Barbados hopes to raise millions from taxes on cellphone use
BRIDGETOWN, Barbados (CMC) – The Barbados Government has introduced legislation amending the Value Added Tax (VAT) to allow for a 22 per cent tax on voice and other transmissions from cellphones.
Finance Minister Chris Sinckler told legislators on Tuesday night that the tax, which goes into effect from January 1, next year, will raise BDS$14 million (One Barbados dollar =US$0.50 cents) annually that would go towards funding university scholarships.
Sinckler said the proposed changes are meant to “increase the efficiency of tax administration, provide for the imposition of Value Added Tax on certain mobile services and enhance the enforcement provisions in the Act and for related matters”.
He said contrary to popular belief, the imposition would not only affect cellphone calls, but all mobile transmitting services and that following his initial announcement in June of his intentions to introduce a tax on cell phone services, “there was some discourse . . . largely driven by the media in Barbados, that we were just only applying the tax when people make calls in the use of their cellular phones”.

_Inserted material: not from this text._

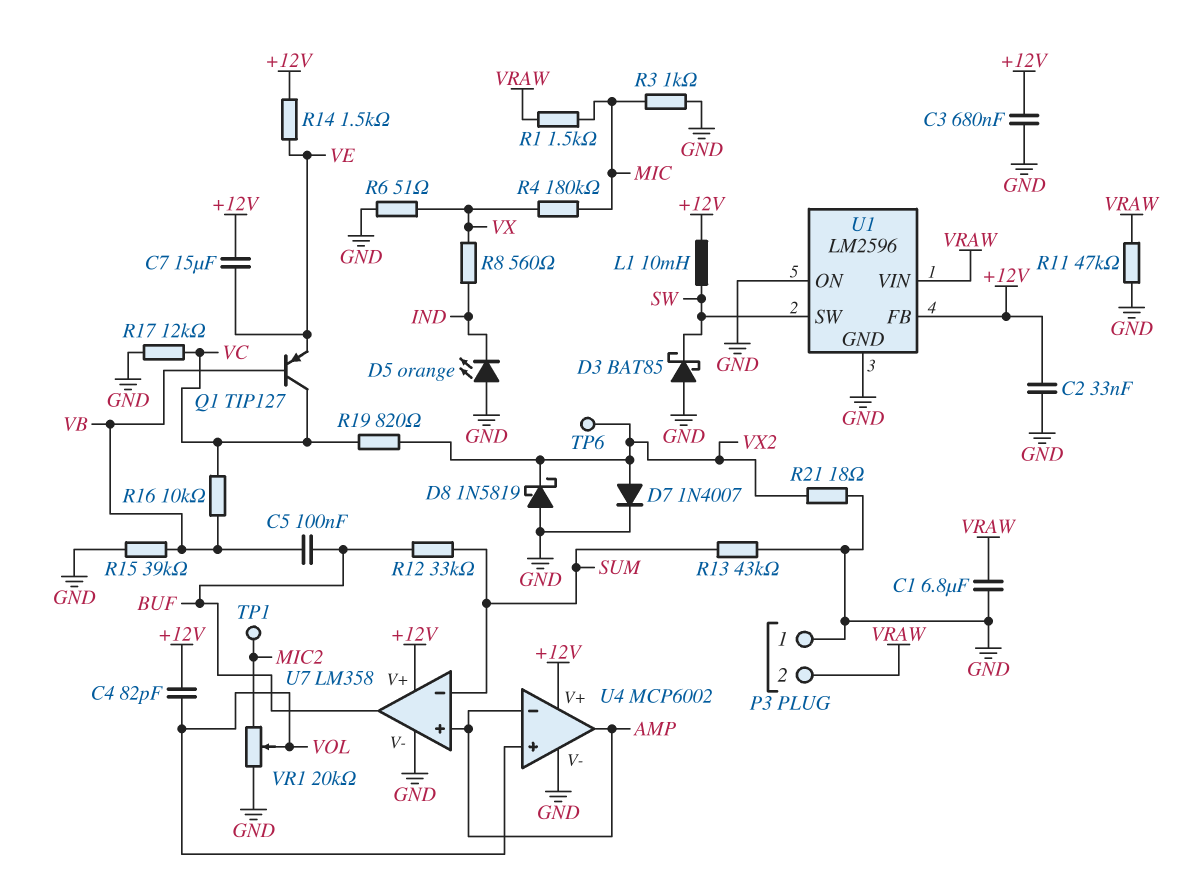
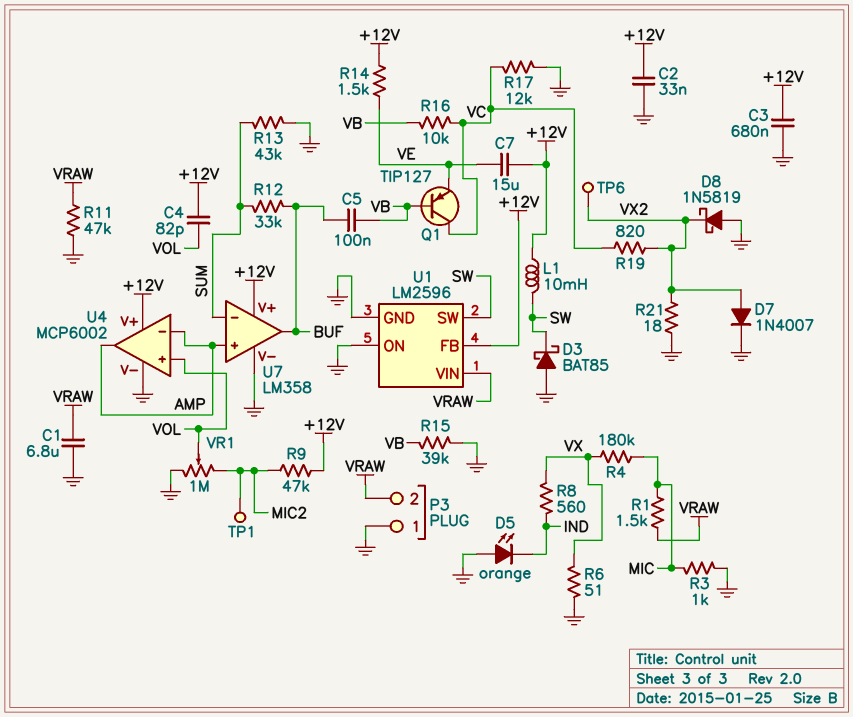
R9: none -> 47k (+12V, MIC2)
VR1: 20k (GND, MIC2, wiper VOL) -> 1M (GND, MIC2, wiper VOL)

But Sinckler told legislators that “that is one form of mobile airtime.
“In the definitions that were provided, mobile airtime was taken to mean all services conducted across the bandwidth on the usage of a cellular phone,” the finance minister said, noting that “an expanse of capabilities that go beyond calling and sending the average text messages to somebody”.
He said the range of services to be covered by the new levy included use of the Internet and other transmissions that facilitate email, Whatsapp, Skype, and much more.
Sinckler said that the resulting revenue raised would go towards a soon-to-be announced university scholarship fund, replacing the bursary awards introduced last year as a measure to support students facing challenges to enter university owing to government’s withdrawal of fee support two years ago.
“We always knew that the bursary system was a temporary one at best and that we would have to find a permanent replacement for that by identifying . . . resources to assist in those circumstances.”
Sinckler explained that despite the recognised need to fund education, Government was cautious in approaching taxation on mobile services.
“We did it from the perspective not that we want to find additional taxes . . . but we examined the objectives. What is it that you would want to do this for? Can this area of business sustain that imposition, and what would be the outcomes of such an initiative?”
He noted the versatility of the smartphone that enables business and encourages continued capital investment that is good for Barbados.
“Government has to be very mindful of not acting in a manner as to put a brake on the productive advance of cellphone and mobile technology in our economy, because it is such an important part of doing business, making business more efficient and accessible.
“All of these things were in the back of the minds of the administrators and policymakers, certainly in my mind, when we were thinking about the imposition of this particular tax,” Sinckler told legislators.